Meanwhile, in the jungle, Brad and Chantal ride the world’s longest zip line in the pouring rain. They need to get “back on track,” says Chantal, who admits she may have been a bit
psycho emotional during the Las Vegas date. There’s no chance of that today, since she has the Bachelor allllll to herself. Even a sudden downpour on their picnic dinner can’t put a damper on her spirits. “What is it about Chantal and I that every time we’re together it rains?” wonders Brad. (Hint: It might have something to do with the fact that you’re in a country filled with rainforests…) But here on The Bachelor, every cloud has a sexual lining: The rain drives Chantal and Brad back to his room, where he gives her a white button-down shirt to wear… and nothing else. “Good God,” he moans. “You look amazing. I think this is the hottest I’ve seen you.” And Chantal LOVES it.

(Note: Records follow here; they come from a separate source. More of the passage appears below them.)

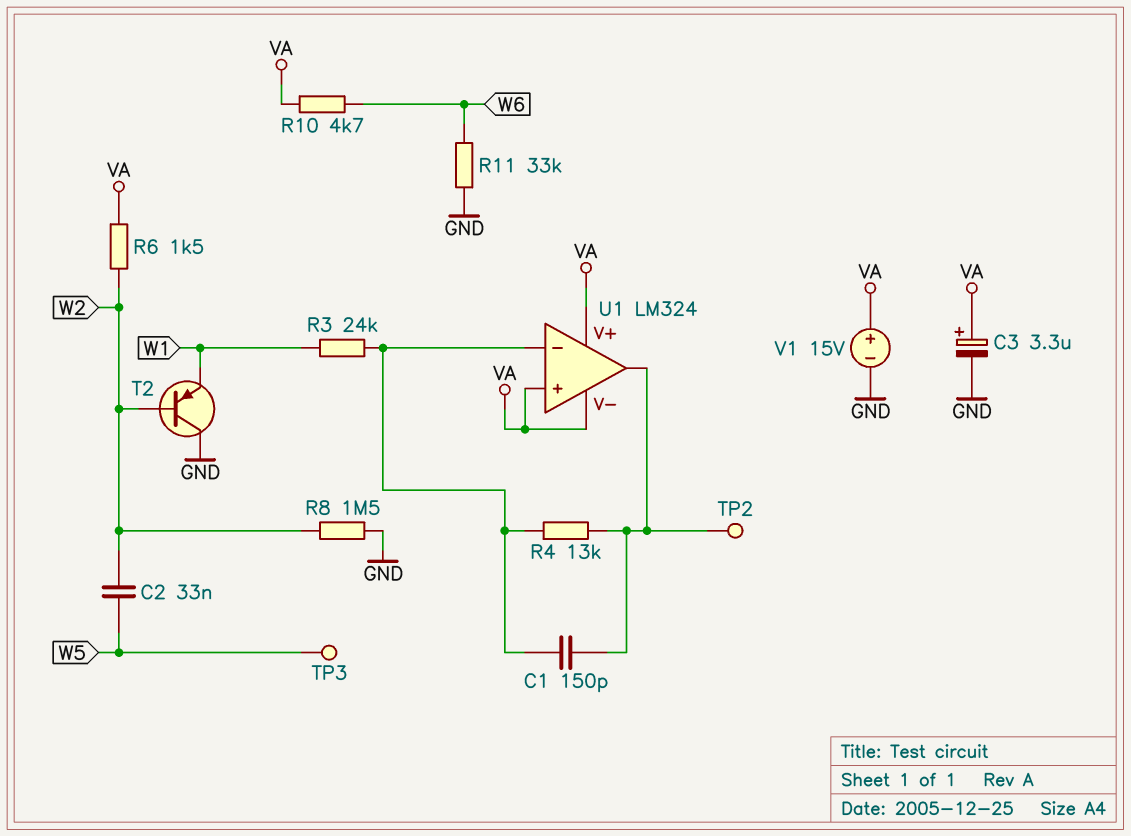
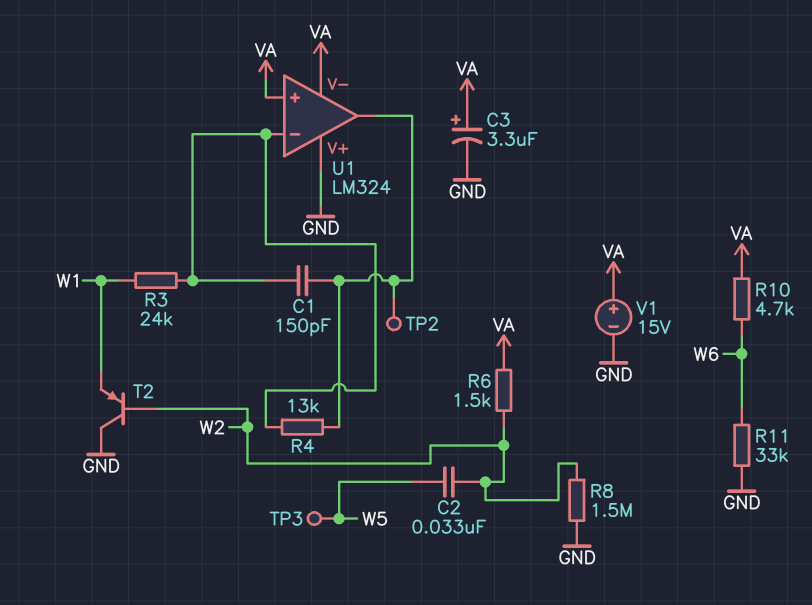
U1 pin V+: VA -> GND

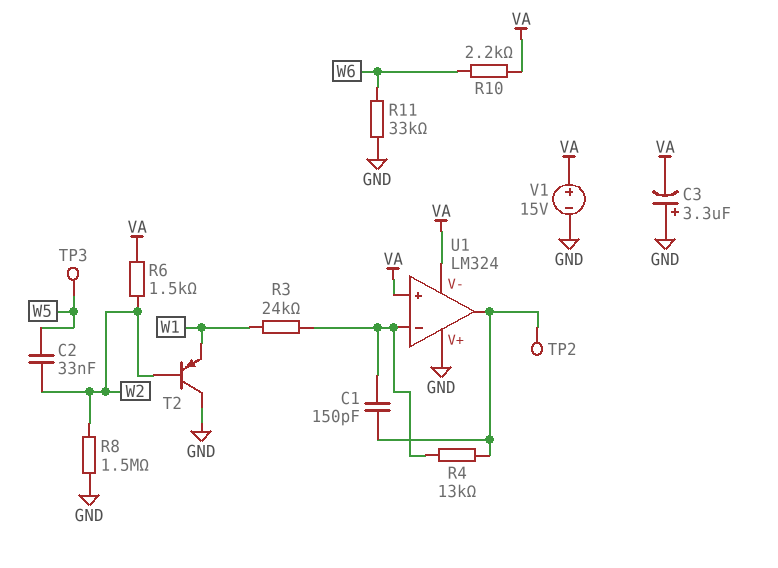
C3: 3.3uF (plus VA, minus GND) -> 3.3uF (plus GND, minus VA)
R10: 4.7k (VA, W6) -> 2.2k (VA, W6)

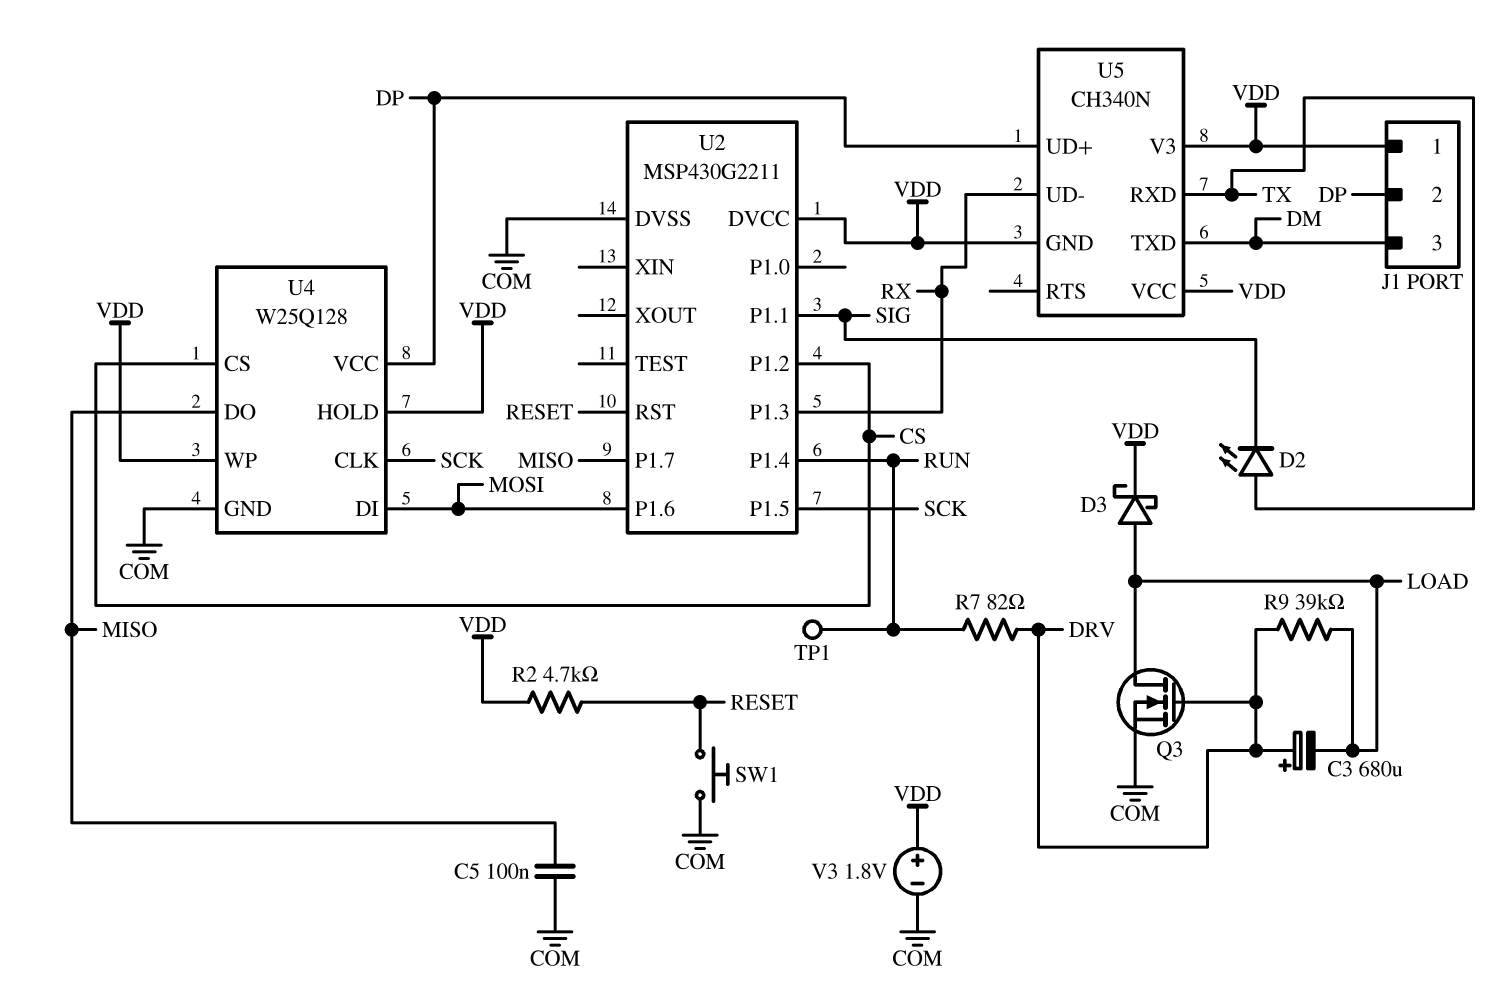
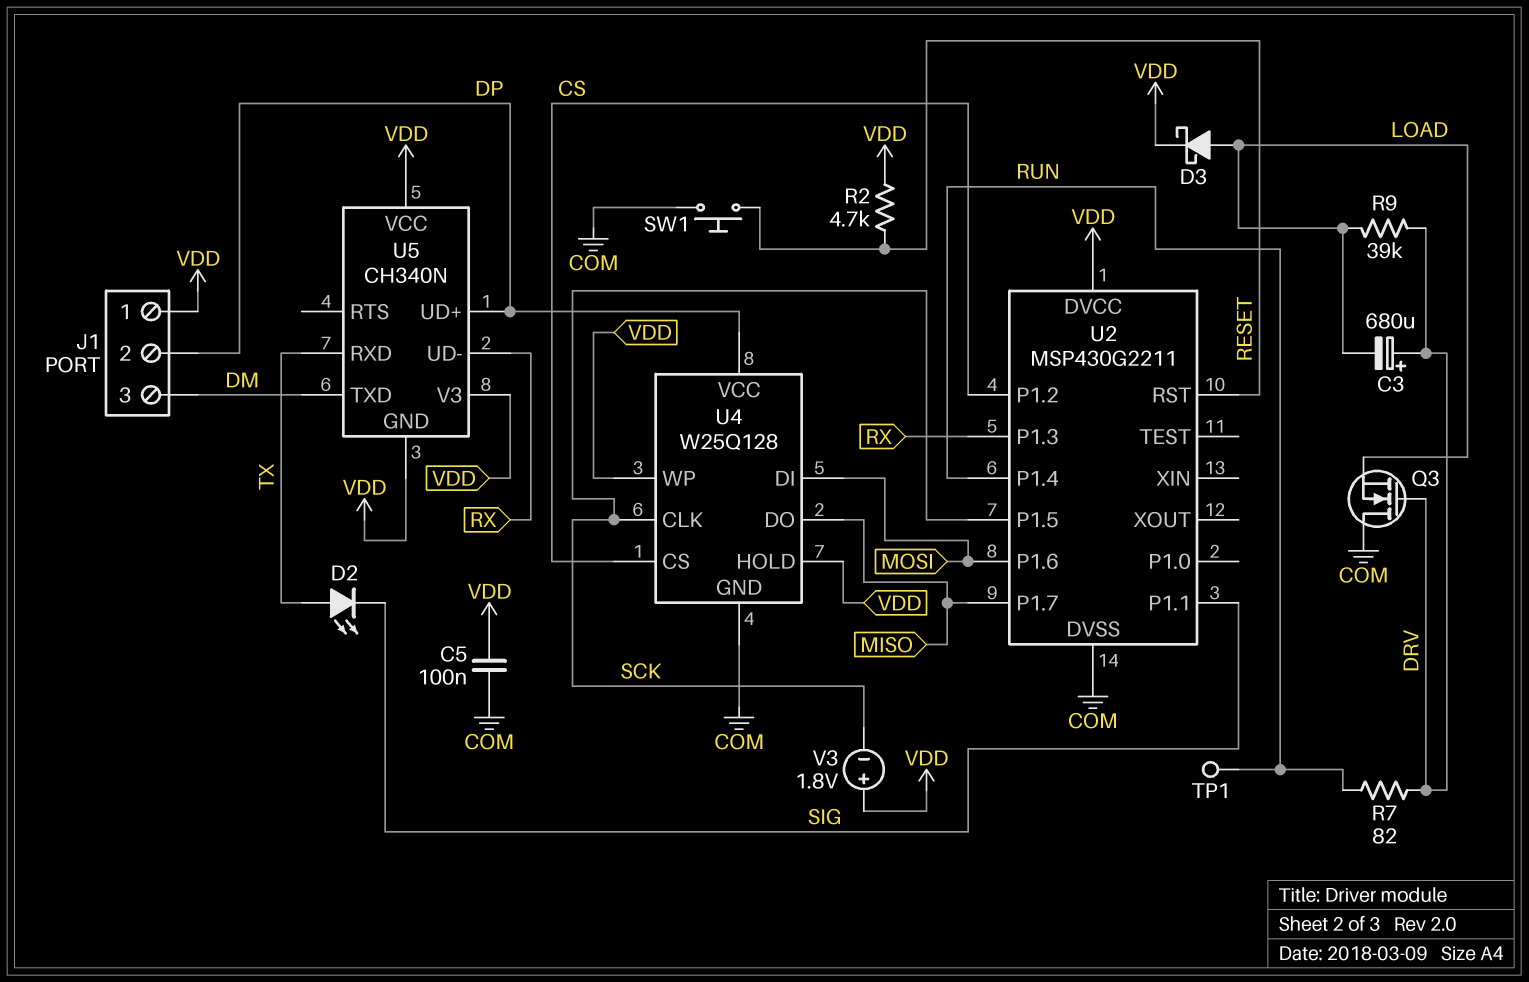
C5: 100nF (COM, MISO) -> 100nF (COM, VDD)
Q3: NMOS (G DRV, D LOAD, S COM) -> NMOS (G DRV, D COM, S LOAD)
V3: 1.8V (plus VDD, minus COM) -> 1.8V (plus VDD, minus SCK)

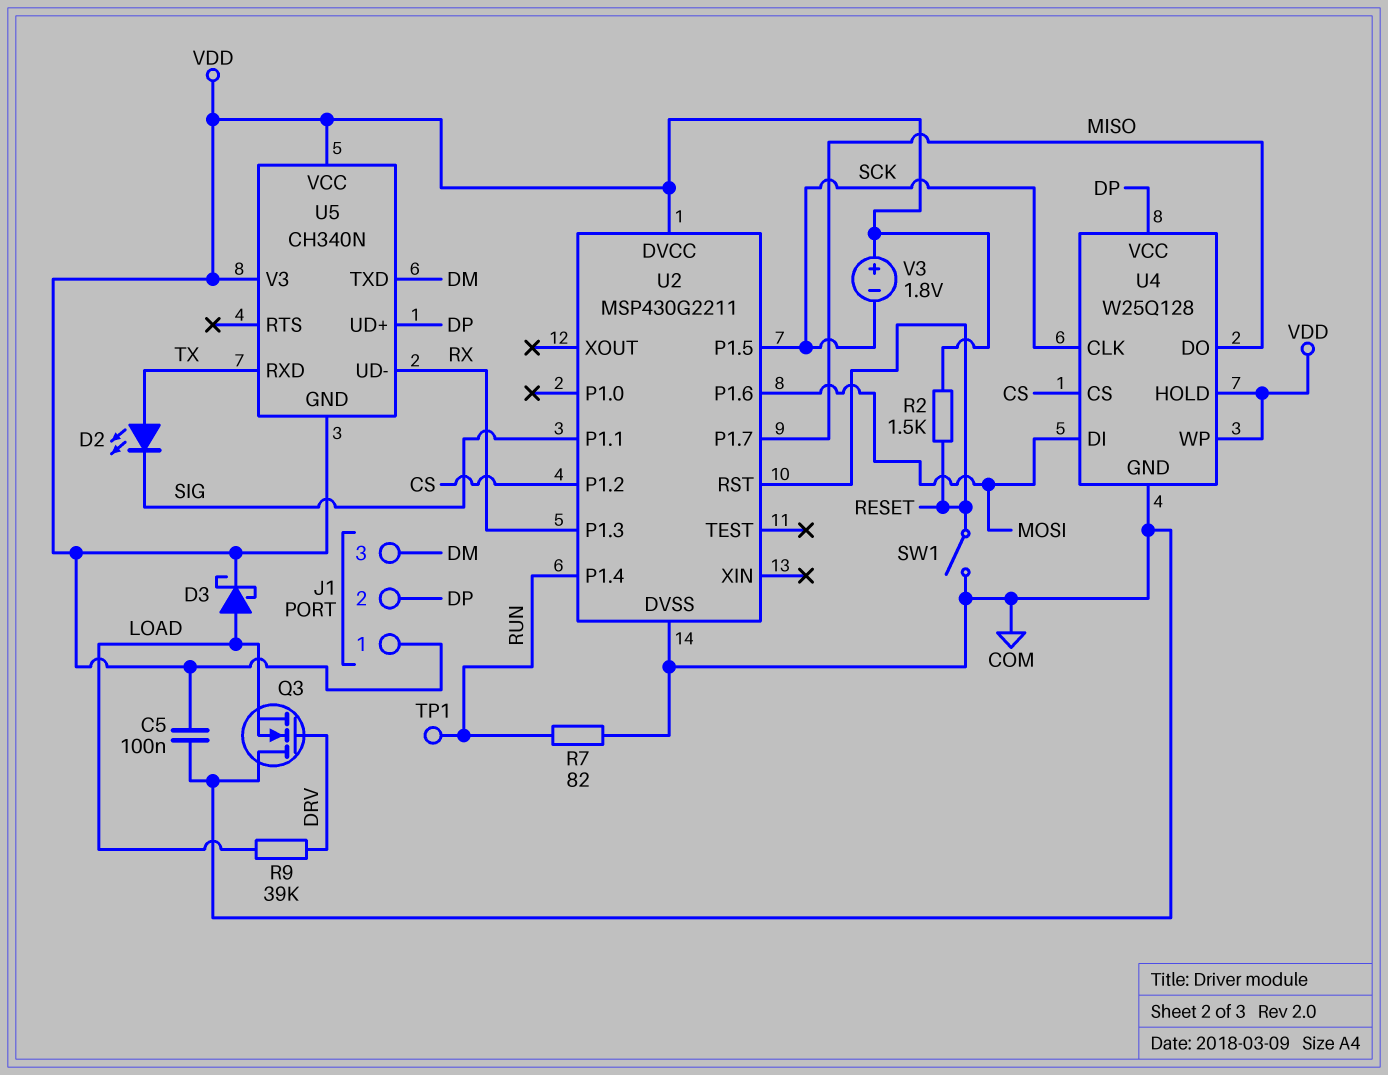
C3: 680uF (plus DRV, minus LOAD) -> none
R2: 4.7k (RESET, VDD) -> 1.5k (RESET, VDD)
R7: 82 (DRV, RUN) -> 82 (COM, RUN)
SW1: button (COM, RESET) -> switch (COM, RESET)

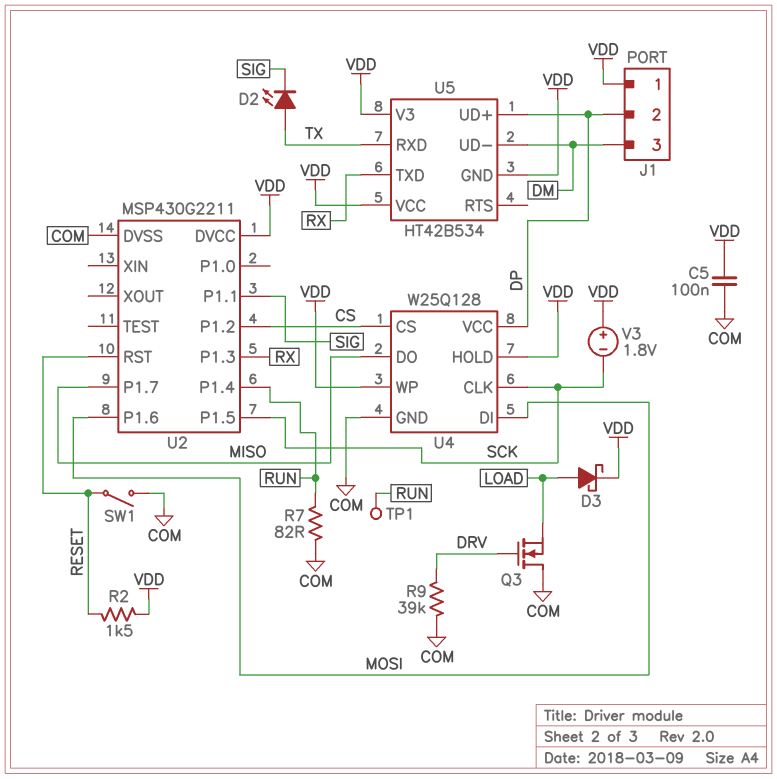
R9: 39k (DRV, LOAD) -> 39k (COM, DRV)
U5: CH340N -> HT42B534
U5 pin TXD: DM -> RX
U5 pin UD-: RX -> DM

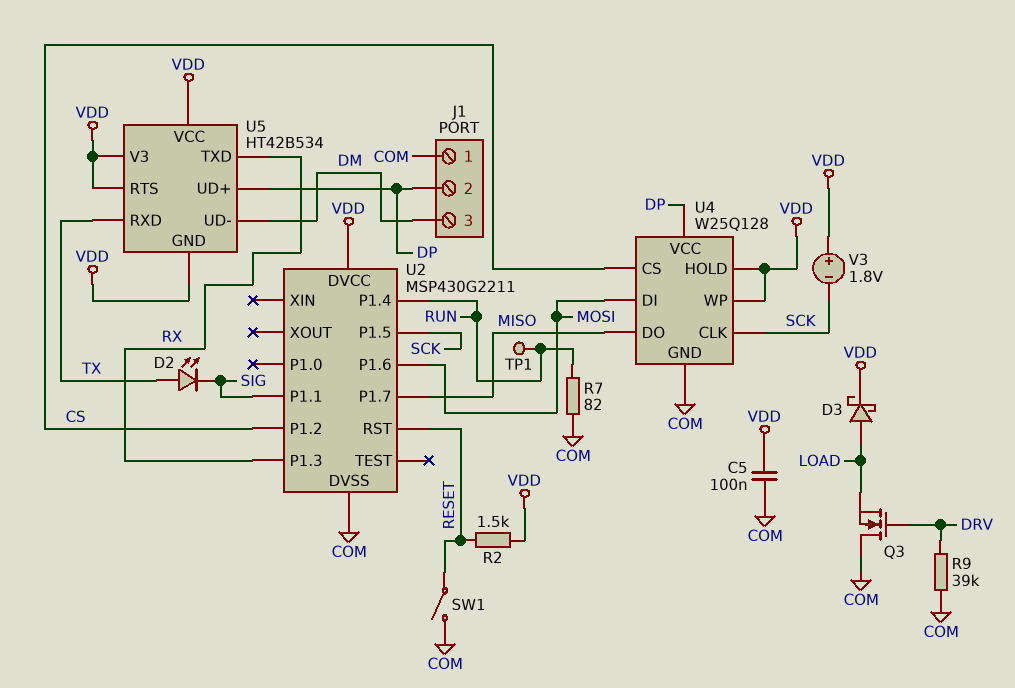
J1 pin 1: VDD -> COM
U5 pin RTS: none -> VDD

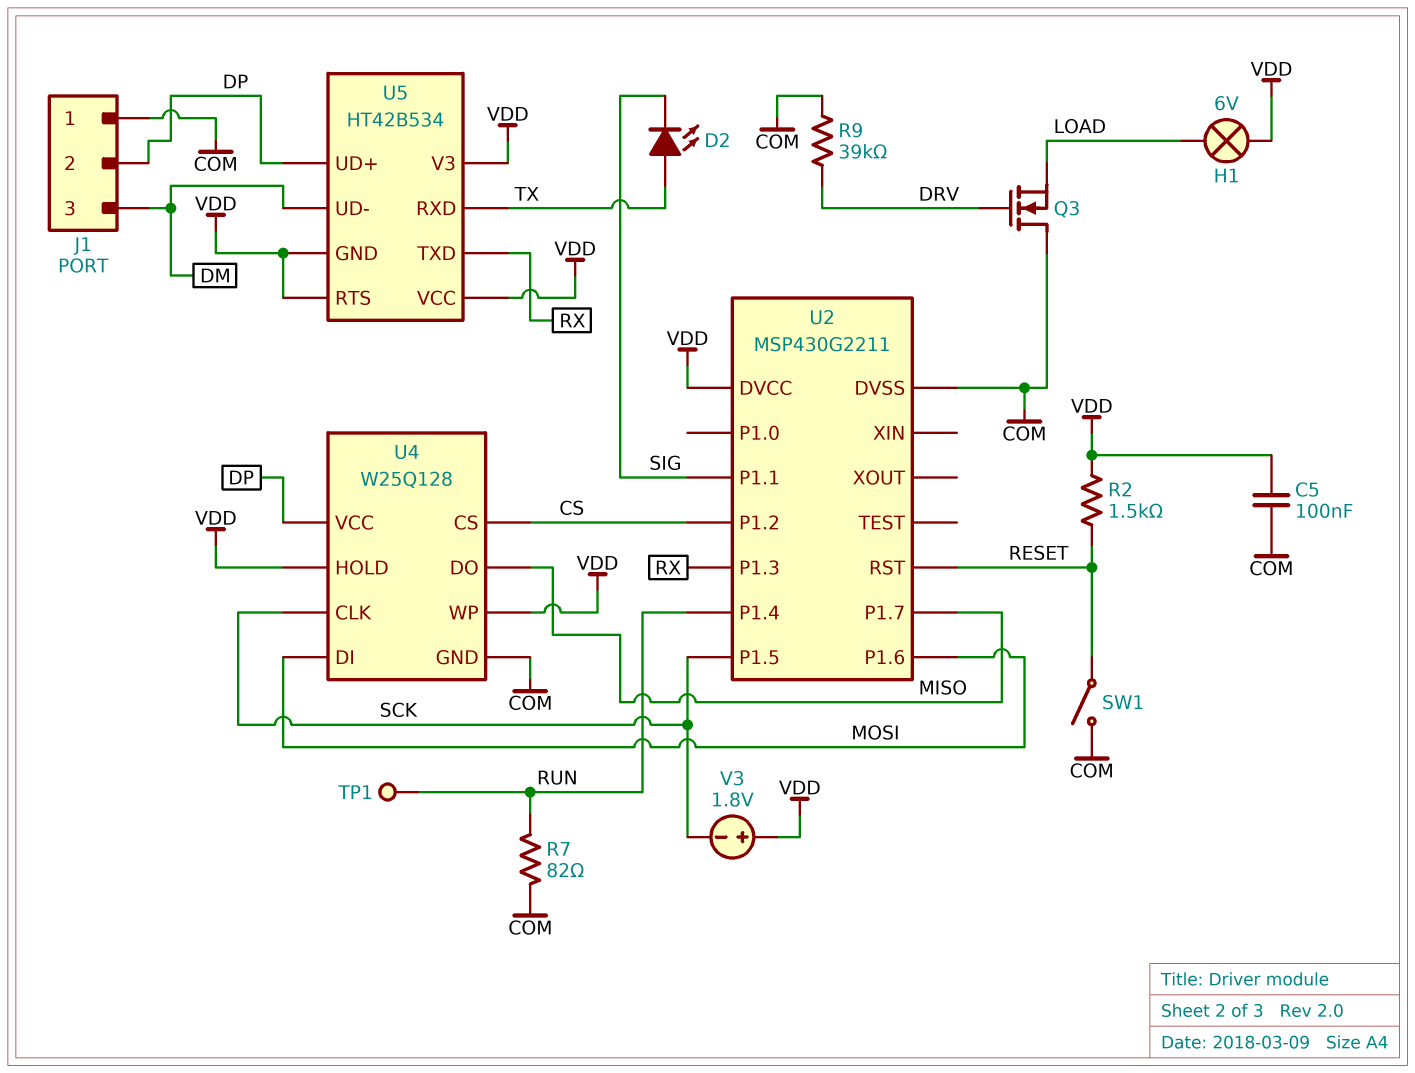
D3: schottky (A LOAD, K VDD) -> none
H1: none -> lamp 6V (LOAD, VDD)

The damp duo coo and cuddle on the couch, until Brad — convinced that Chantal’s histrionics in Sin City were simply the result of a “rough patch” — gives her the rose.
Another wet day dawns (did Team Bachelor save money by booking this Costa Rica trip during the rainy season?) and Jackie, Michelle, Emily, Ashley, Shawntel, and Britt are headed for a canyon excursion with Brad. “It’s all about adventure and facing fear,” says the Bachelor, directing the women to don their helmets and ponchos. “We are rappelling down a waterfall,” announces Brad (though he actually says repelling). Michelle is pissed, because back on their date she made Brad take a Sacred Oath that they would never rappel (or, repel) with anyone else. Oh, buddy, you are going to pay for that betrayal… Wait a minute, you and Michelle are rappelling down together? Nice save, pal. Nice save.
NEXT: Brad takes Alli to the “altar”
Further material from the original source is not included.